Progessive cavity (PC) pumps initially were used extensively as fluid transfer pumps in a wide range of industrial and manufacturing applications, with some attempts made to use them for the surface transfer of oilfield fluids. However, it was not until after the development of synthetic elastomers and adhesives in the late 1940s that PC pumps could be applied effectively in applications involving petroleum-based fluids. Except for several limited field trials, it was not until the late 1970s that a concerted effort was made to use PC pumps as a method of artificial lift for the petroleum industry. Over the past two decades, with the technical contributions and persistence of many individuals and companies, PCP systems have experienced a gradual emergence as a common form of artificial lift.    Although precise numbers are difficult to obtain, it is estimated that more than 50,000 wells worldwide currently are being produced with these systems.

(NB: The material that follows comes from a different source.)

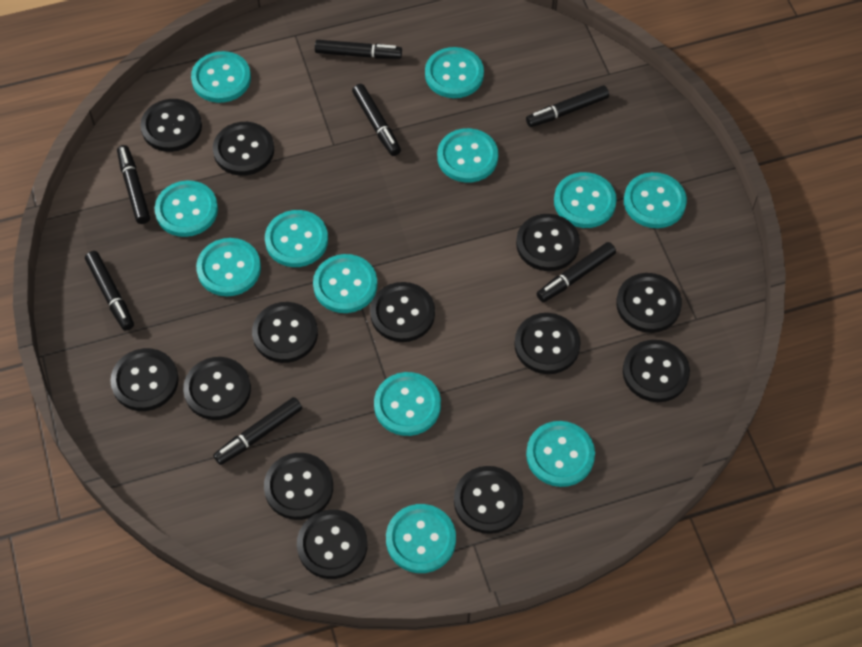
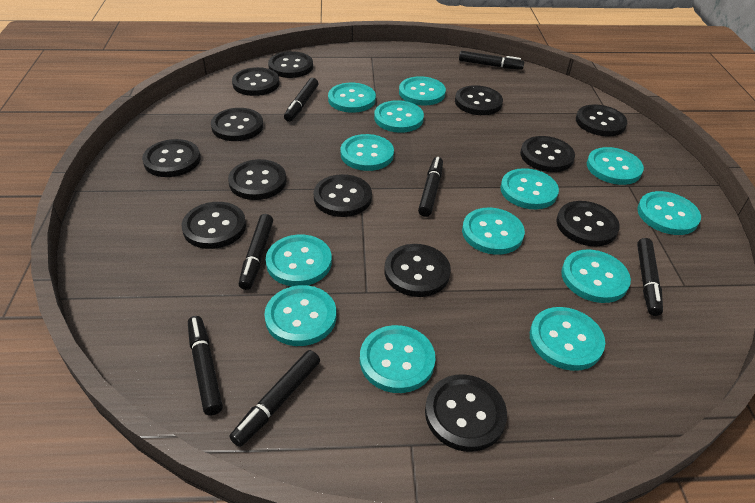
turquoise button: 12 -> 13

PCP configuration overview
The two key features that differentiate PCP systems from other forms of artificial lift are the downhole PC pumps and the associated surface drive systems. Although other major components, such as the production tubing and sucker rod strings, are found in other downhole lift systems, the design and operational requirements typically differ for PCP applications. Also, many additional equipment components may be used in conjunction with PCP systems to contend with specific application conditions.

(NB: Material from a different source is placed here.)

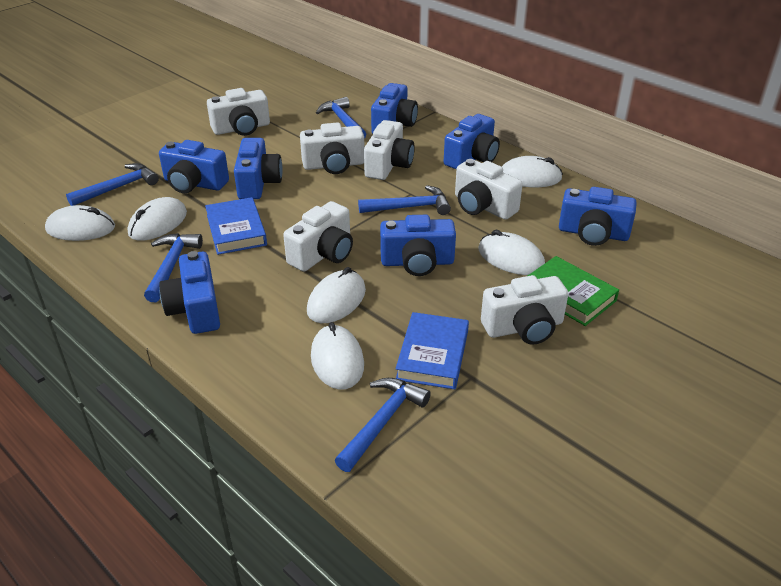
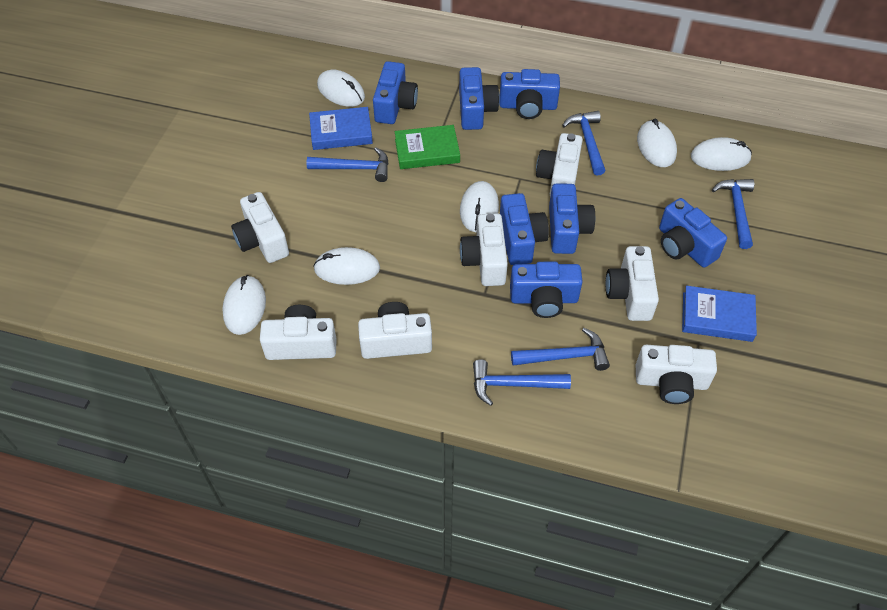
white camera: 6 -> 7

The basic surface-driven PCP system configuration illustrated in Fig 1 is the most common, although electric and hydraulic downhole drive systems and various other hybrid PCP systems are also available (see Alternative PCP system configurations). The downhole PC pump is a positive displacement pump that consists of two parts:
- Helical steel “rotor”
- “Stator” comprised of a steel tubular housing with a bonded elastomeric sleeve formed with a multiple internal helix matched suitably to the rotor configuration
The stator is typically run into the well on the bottom of the production tubing, while the rotor is connected to the bottom of the sucker rod string. Rotation of the rod string by means of a surface drive system causes the rotor to spin within the fixed stator, creating the pumping action necessary to produce fluids to surface.
- High overall system energy efficiency, typically in the 55 to 75% range.
- Ability to produce high concentrations of sand or other produced solids.
- Ability to tolerate high percentages of free gas.
- No valves or reciprocating parts to clog, gas lock, or wear.
- Good resistance to abrasion.
- Low internal shear rates (limits fluid emulsification through agitation).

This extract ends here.